Chapter 6 #2
Warmth, painful and raw, works its way through my fingers, thanks to his ministrations. But it also rises somewhere beneath my chest, a bubble of heat and gratitude, something a little too close to … actual feelings I shouldn’t be having. Especially right now.
I pull my hand out of his. He lets it go, reaching for my right hand, to do the same thing presumably.
“Lennie’s dead,” I say, my voice crackling with barely contained emotion.

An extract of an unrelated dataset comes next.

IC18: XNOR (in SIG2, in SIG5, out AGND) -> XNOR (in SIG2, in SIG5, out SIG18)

Carter freezes mid-motion.
“Her body…” My throat closes off abruptly, and I have to take shallow breaths until the tightness eases. “She was on the ground under my … window. This morning,” I say as evenly as I can.
He pulls back to stare at me.
“And the police think I had something to do with it. Like I … pushed her.” There’s no point in trying to hide their suspicion of me.

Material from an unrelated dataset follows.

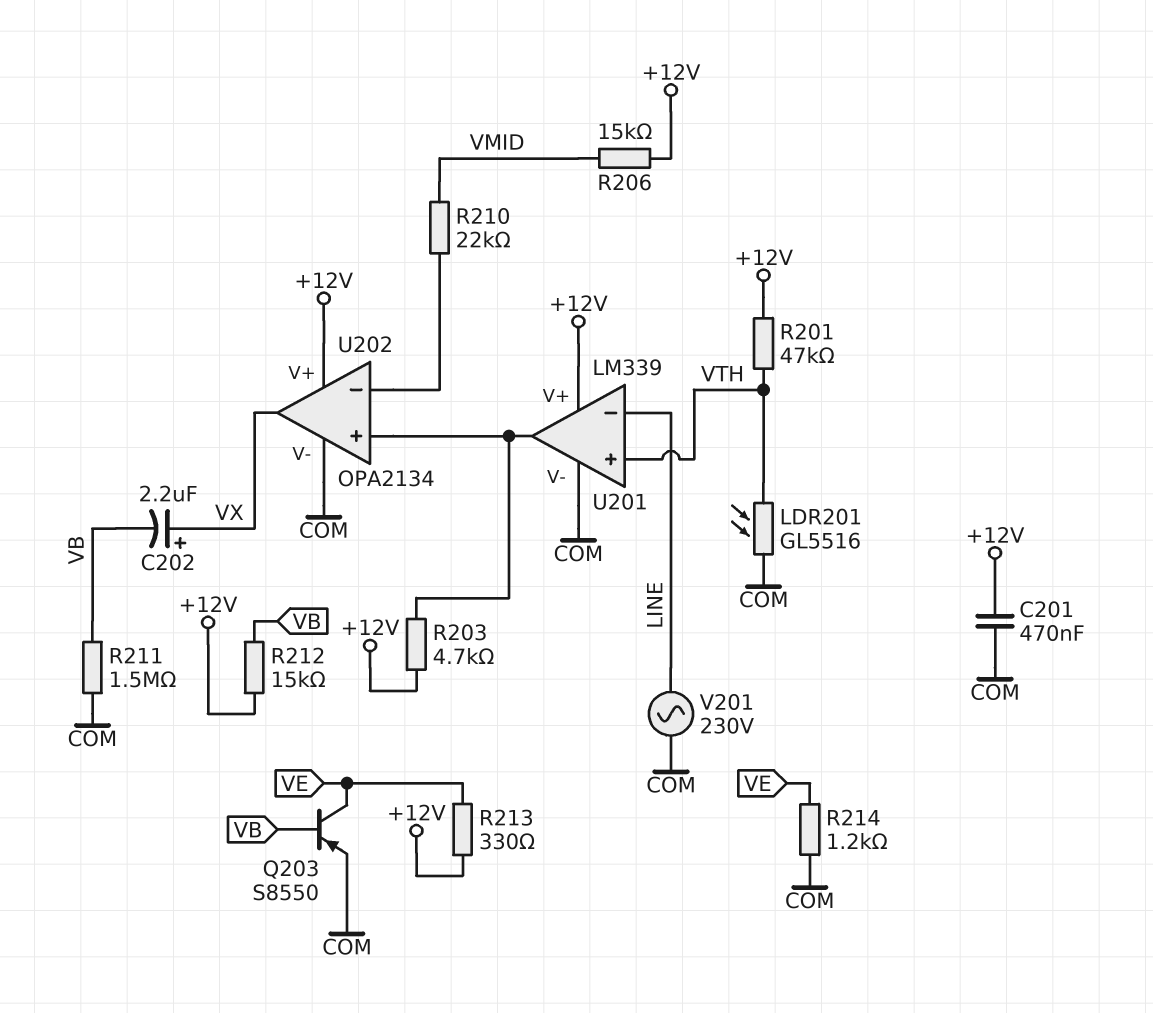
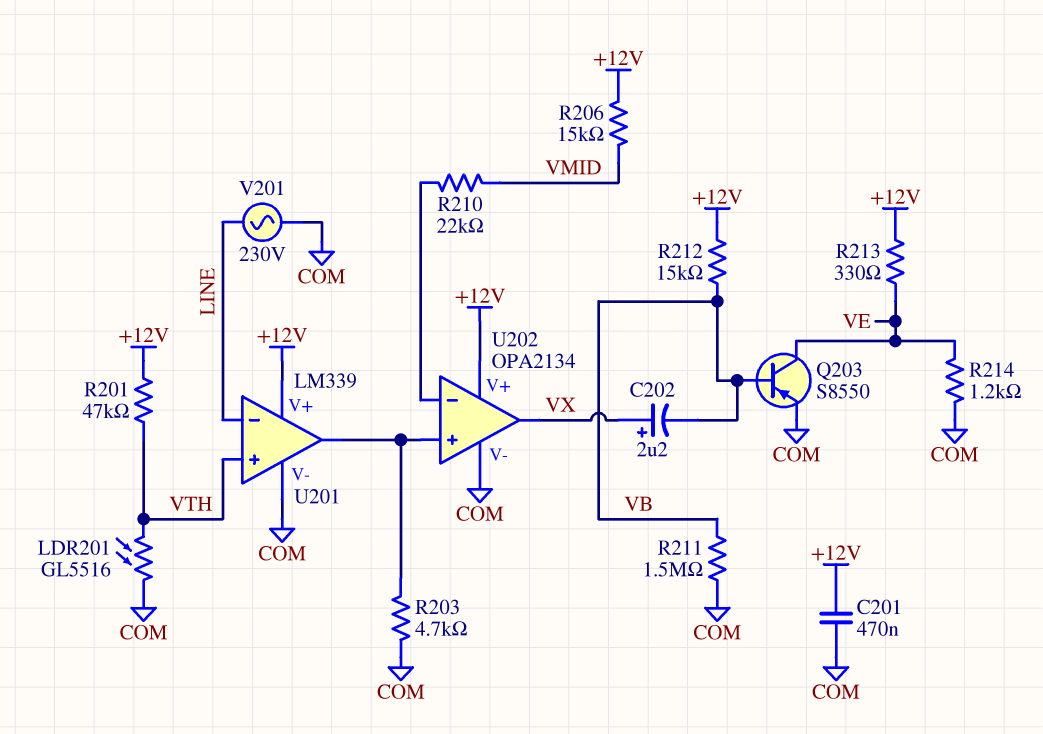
R203: 4.7k (+12V, U201/out) -> 4.7k (COM, U201/out)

Because he’s certainly going to find out anyway.
If Morales hasn’t already tracked back Carter’s number from her phone, she most certainly will soon.
But just saying the words makes me feel like two yawning pits have opened up, one in my stomach and one at my feet.
And I don’t know which one is going to get me first, turning me inside out or pulling me down.
Carter shifts in his seat to face me. “They think you did what?” he demands. “That’s ridiculous.” Bright spots of color rise in his cheeks. “You wouldn’t do that.”
I want to be comforted by his belief in me, his knowledge of my character, but that’s a little tough when there’s so much he doesn’t know about me. Can’t know.
I lift a shoulder in a mute shrug. I don’t know what else to say.
Actual guilt or innocence in the human justice system doesn’t really count for shit for the Old Ones and those of us who are stuck in their orbit.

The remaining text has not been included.